78,000 student-loan borrowers in public service are getting $6 billion in debt wiped out after facing 'logistical troubles and trap doors'
- Biden announced nearly $6 billion in student-debt relief for 78,000 borrowers in public service.
- Biden will also send emails to another 380,000 borrowers that they're on track for the same relief within one or two years.
Student-loan forgiveness is on the way for thousands more borrowers who have worked in public service.
On Thursday, President Joe Biden's White House announced that it would be canceling nearly $6 billion in student debt for 78,000 borrowers in the Public Service Loan Forgiveness program, which forgiveness debt for government and nonprofit workers after 10 years of qualifying payments.
According to a press release from the Education Department, this latest batch of relief results from fixes to PSLF, including borrowers who benefited from the limited-time waiver that expired in 2022 to allow past payments that previously didn't qualify for relief to count toward forgiveness progress.
"For too long, our nation's teachers, nurses, social workers, firefighters, and other public servants faced logistical troubles and trap doors when they tried to access the debt relief they were entitled to under the law," Education Secretary Miguel Cardona said in a statement. "With this announcement, the Biden-Harris Administration is showing how we're taking further steps not only to fix those trap doors, but also to expand opportunity to many more Americans."
"Today, more than 100 times more borrowers are eligible for PSLF than there were at the beginning of the Administration," Cardona said.

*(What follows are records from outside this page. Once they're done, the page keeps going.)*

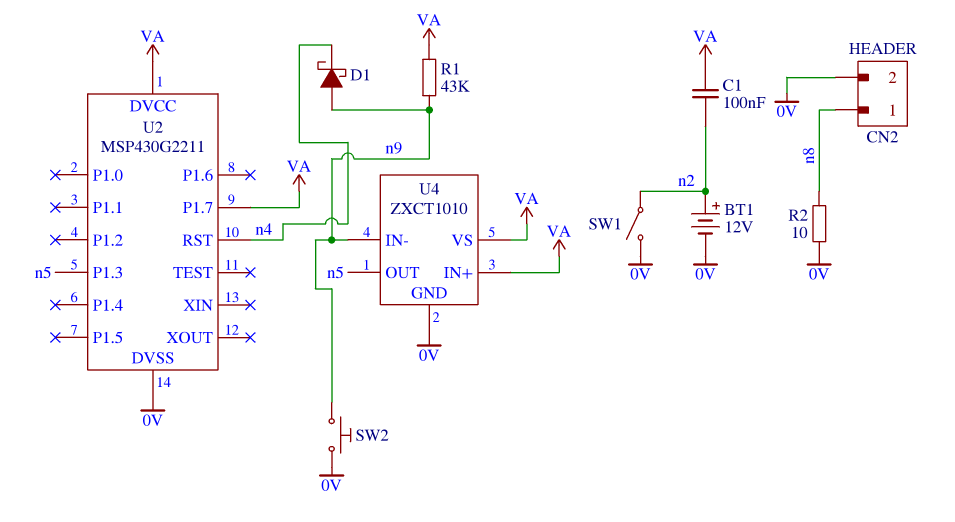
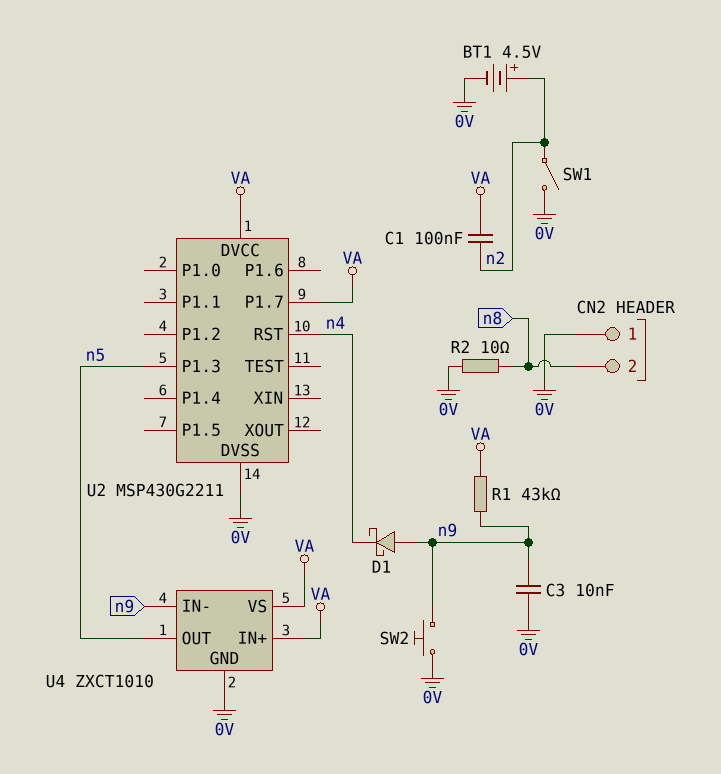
BT1: 12V (plus n2, minus 0V) -> 4.5V (plus n2, minus 0V)
C3: none -> 10nF (0V, n9)
CN2 pin 1: n8 -> 0V
CN2 pin 2: 0V -> n8

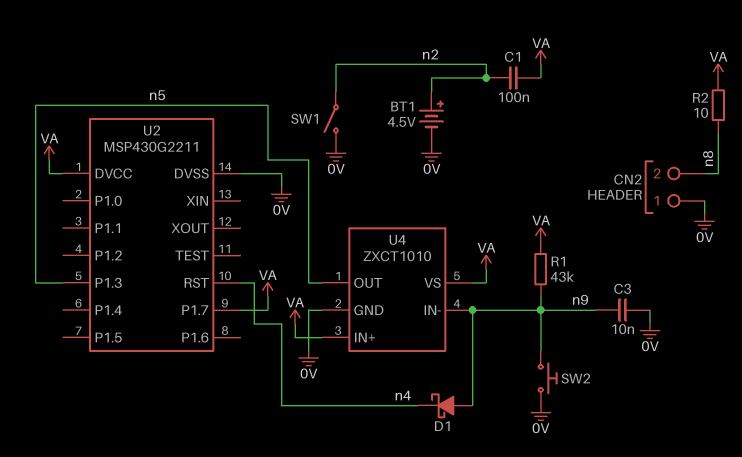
R2: 10 (0V, n8) -> 10 (VA, n8)

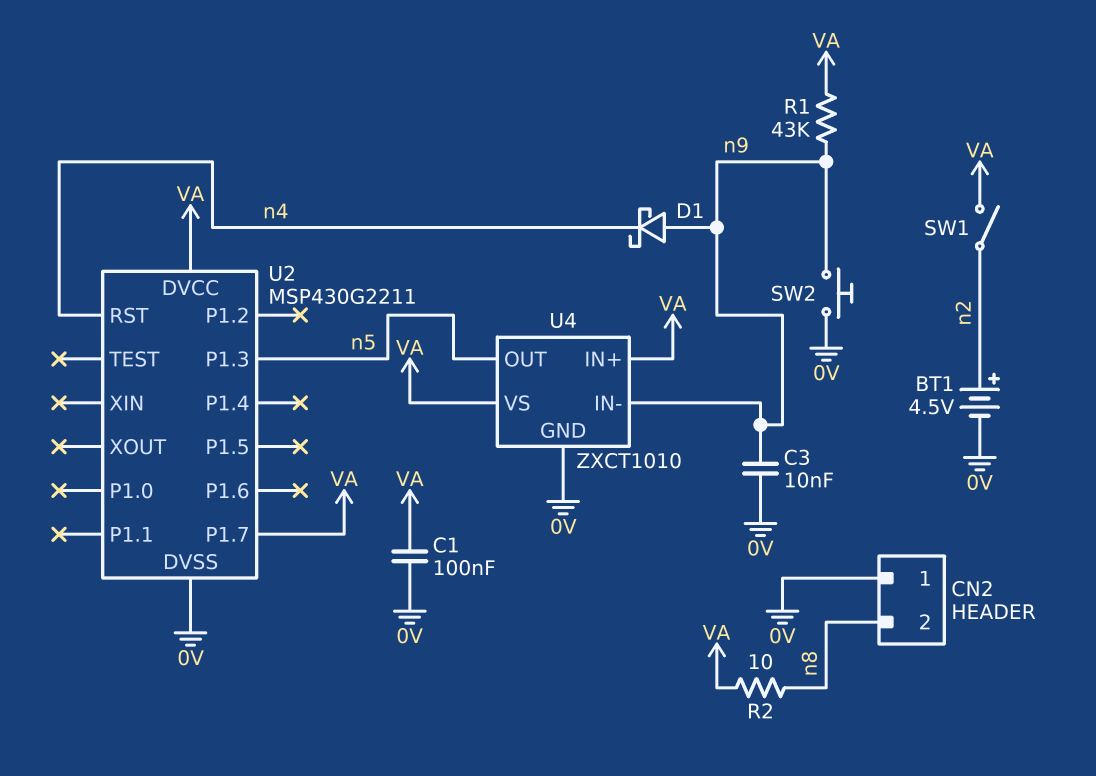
C1: 100nF (VA, n2) -> 100nF (0V, VA)
SW1: switch (0V, n2) -> switch (VA, n2)

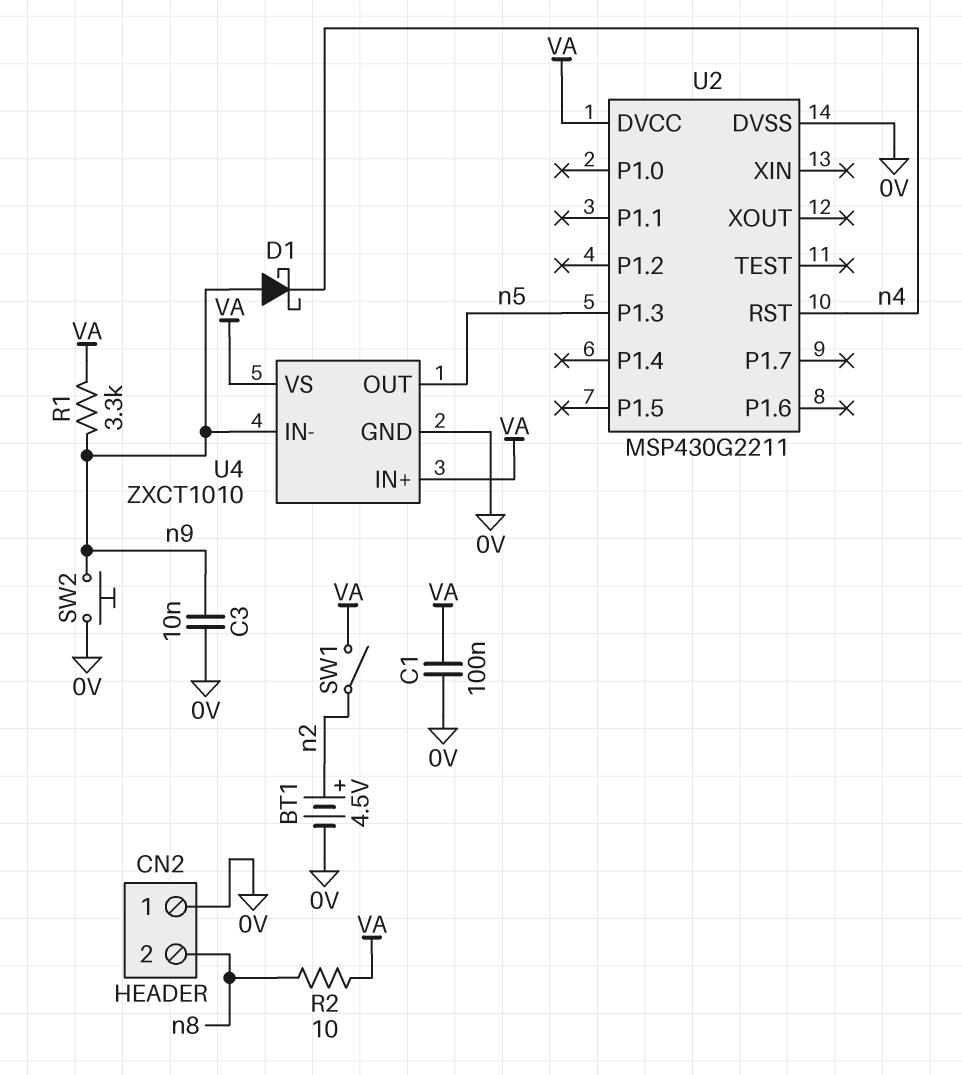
R1: 43k (VA, n9) -> 3.3k (VA, n9)
U2 pin P1.7: VA -> none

Biden will email impacted borrowers next week to congratulate them on their relief. Biden will also email an additional 380,000 borrowers in public service who are within one or two years of loan forgiveness through PSLF.
"If you continue your career in public service, you're on track to get your eligible student loans forgiven in less than two years through Public Service Loan Forgiveness," one version of Biden's letter, reviewed by Business Insider, said.
A senior administration official told reporters on a Wednesday press call that Biden is directly communicating with borrowers because he wants them to be aware of the benefits PSLF can offer, along with the impacts debt relief can have on Americans and families.
This relief comes on the heels of a range of targeted actions the Education Department has implemented over the past year to get more relief to borrowers. For example, the department announced in February that 153,000 borrowers would get $1.2 billion in debt relief — a result of a new provision of the new SAVE income-driven repayment plan that shortens the timeline for borrowers to see debt cancellation.
Still, many other borrowers are struggling to navigate the return to repayment that began in October after an over three-year payment pause. The Education Department found that all four major federal student-loan servicers failed to send on-time billing statements to borrowers, and it released an accountability framework in December to ensure oversight over the servicers.
But strained funding at Federal Student Aid is still leaving both borrowers and servicers without the resources they need to navigate the return to repayment effectively.
Meanwhile, the Education Department is also in the process of implementing a broader form of debt relief using the Higher Education Act of 1965 — its second try at relief after the Supreme Court struck its first plan down. The department is expected to release a draft text for the new relief in the coming months.